After the attacks, Kenya's Anti-Terrorism Police Unit swept up suspects, and rights groups say those arrested were extradited to Uganda without any court proceedings or legal representation. Activists say they believe Uganda is being used as a base to interrogate people of interest to the Kenyan security forces and the FBI.
Hassan Omar Hassan, an official with the government-funded Kenya National Commission of Human Rights, says one suspect was arrested by police a week ago, gagged and hooded, according to a sworn statement in court by a witness. Hassan says the man's wife didn't learn of his whereabouts until five days later when he was charged in a Ugandan court.
"We live in fear that there is no law in Kenya to secure the safety and security of Muslims, not from thugs or thieves, but from the impunity and hooliganism of Kenyan security forces," said a joint statement Wednesday from several Muslim organizations, including the Supreme Council of Kenya Muslims and National Muslim Leaders Forum.
The groups claim that security forces are "trailing Muslims, pouncing on them, beating them, placing hoods over their heads and then rushing them to Uganda."
Kenya's government spokesman, Alfred Mutua, defended the transfers, saying that regional governments are allowed to hand over suspects under security provisions in a treaty forming a common market known as the East African Community.
However, rights lawyer Mbugua Mureithi said the government spokesman's interpretation of the treaty is incorrect and that the treaty requires states to follow extradition laws.
Mureithi himself was detained in Uganda a week ago with rights activist Al-Amin Kimathi after the two traveled there to represent Kenyans facing terrorism-related charges. Mureithi said he was interrogated in the presence of an FBI agent and that three of the Kenyans he was representing told him that they were interrogated five times by foreigners who introduced themselves as FBI agents.
Days after the bombings, the FBI's New York office and the New York Police Department said that a team of investigators, including forensic experts, from the city's Joint Terrorism Task Force was en route to Uganda to assist authorities with the probe.

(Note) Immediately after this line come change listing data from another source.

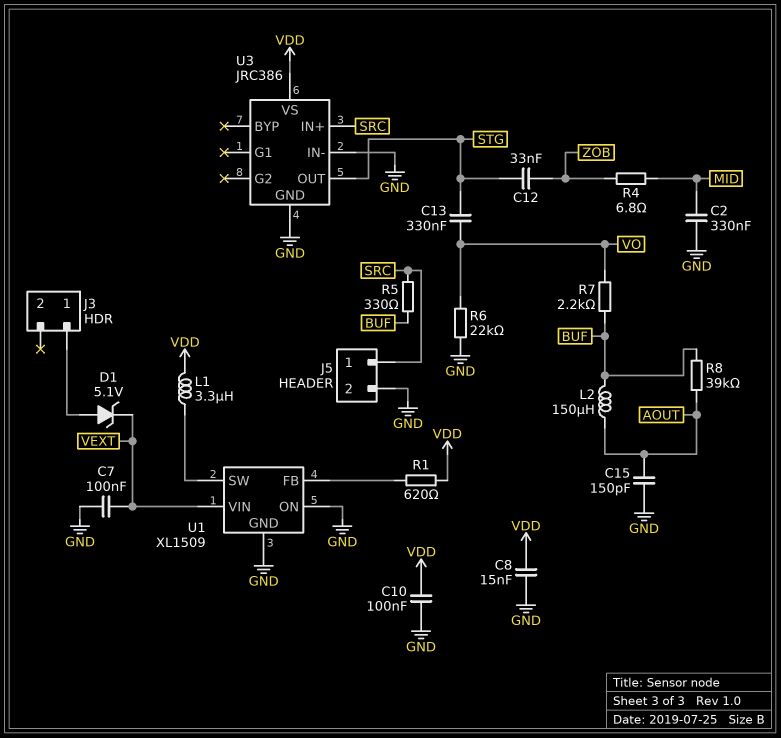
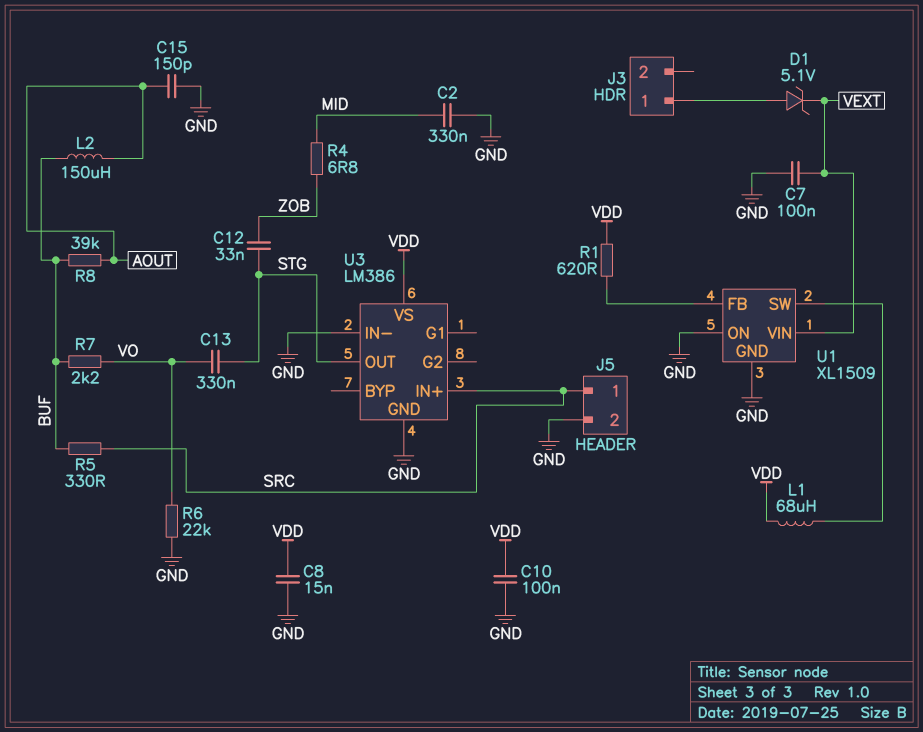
L1: 3.3uH (U1/SW, VDD) -> 68uH (U1/SW, VDD)
U3: JRC386 -> LM386

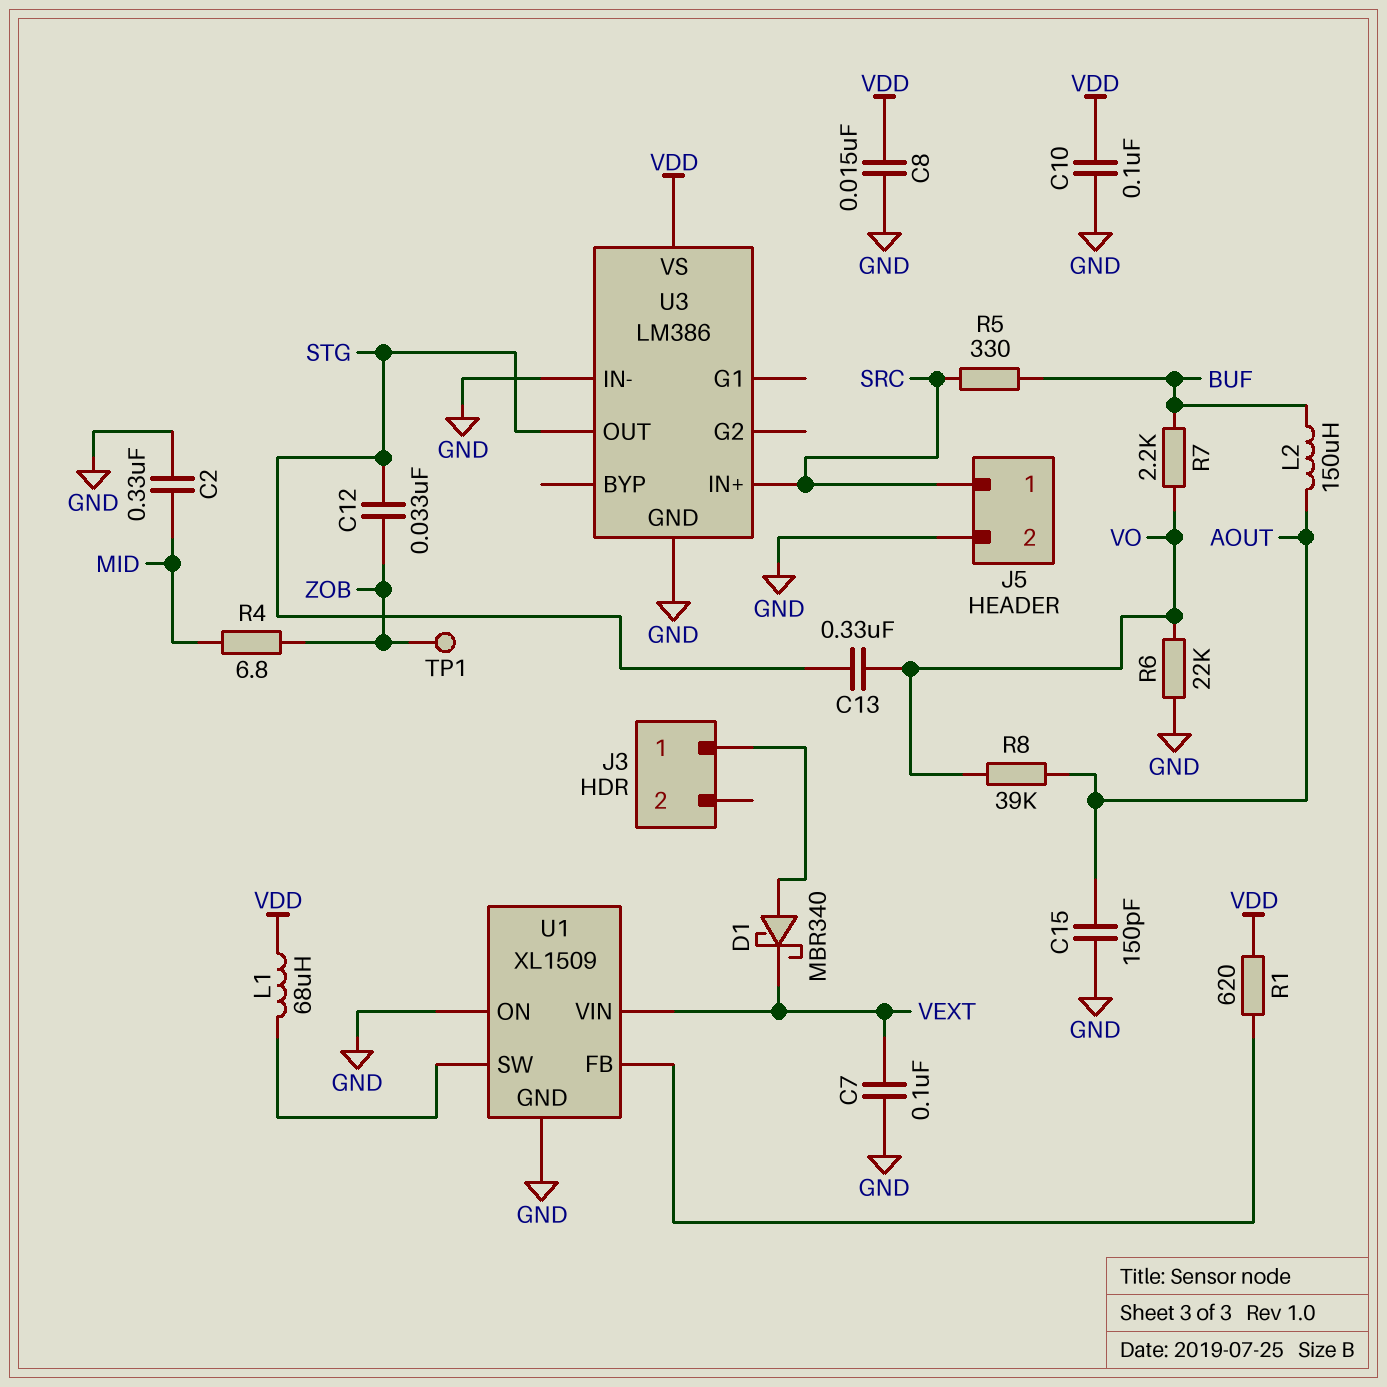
D1: zener 5.1V (A J3/1, K VEXT) -> schottky MBR340 (A J3/1, K VEXT)
R8: 39k (AOUT, BUF) -> 39k (AOUT, VO)
TP1: none -> test point (ZOB)

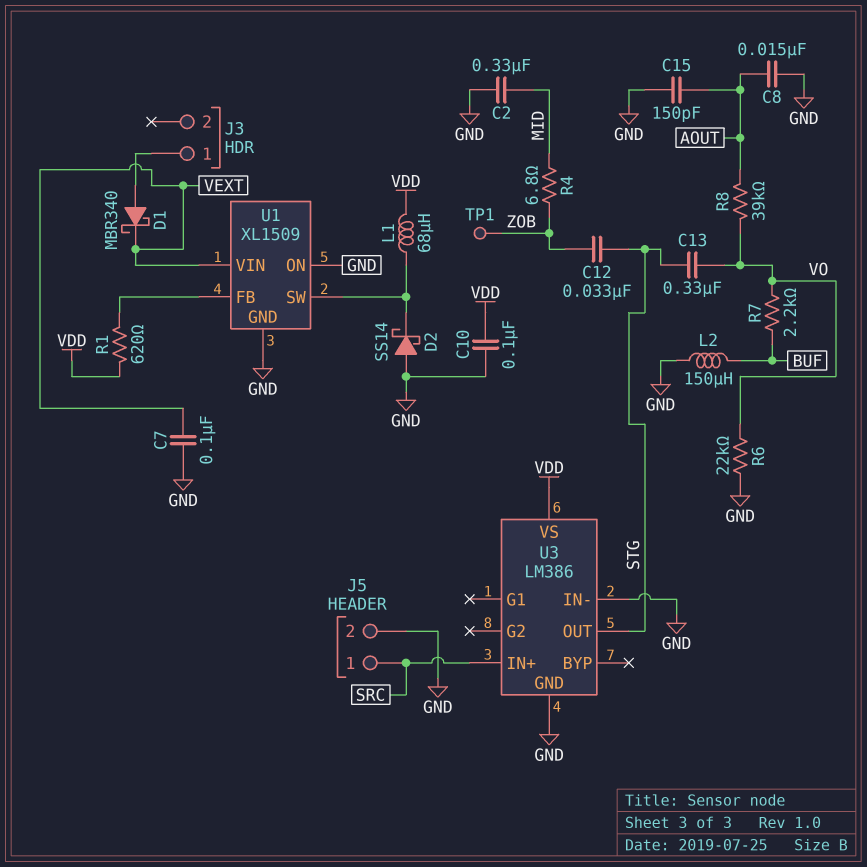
C8: 15nF (GND, VDD) -> 15nF (AOUT, GND)
D2: none -> schottky SS14 (A GND, K U1/SW)
L2: 150uH (AOUT, BUF) -> 150uH (BUF, GND)
R5: 330 (BUF, SRC) -> none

A U.S. government spokesman denied that any FBI agents were present when Mureithi was questioned, and denied any involvement in the detention of the activists.
"No representative of any agency of the U.S. government met with, directed, was present or was involved in any way in the arrest, detention, or questioning of Al-Amin Kimathi and Mbugua Mureithi," said U.S. spokesman John Haynes.
Haynes said he did not have any immediate comment on allegations of U.S. involvement in the transfer of other Kenyan suspects to Uganda.
Mureithi was deported fours days after he was arrested, while Kimathi, a prominent human rights activist, was charged in a Ugandan court on Monday in connection with the bombings.
The U.S. State Department's 2009 Human Rights Report lists torture and the abuse of suspects as some of the serious human rights problems in Uganda. The report also says the country carries out arbitrary and politically motivated arrests, and that suspects suffer from being held incommunicado and lengthy pretrial detention.
Clara Gutteridge, an investigator for Reprieve, a U.K.-based human rights group, said that U.S. agents have been closely involved in the raids where some of the victims were originally apprehended.
"They have also been involved in the interrogations of many of the detained individuals and appear to have a significant degree of control over the prisoners," Gutteridge said in a statement on Thursday.
She said it was similar to the unlawful transfers of more than 100 people suspected of involvement in terrorism who were arrested in Kenya while escaping war in Somalia in 2006-07.
Those arrested were put in chartered planes and flown to Somalia, then to secret prisons in Ethiopia where they were interrogated by FBI and CIA agents.
"In both 2007 and current renditions, the Kenyan government is playing an operative role in the illegal transfer of its own citizens to situations where they are being denied basic rights and are at high risk of torture," she said.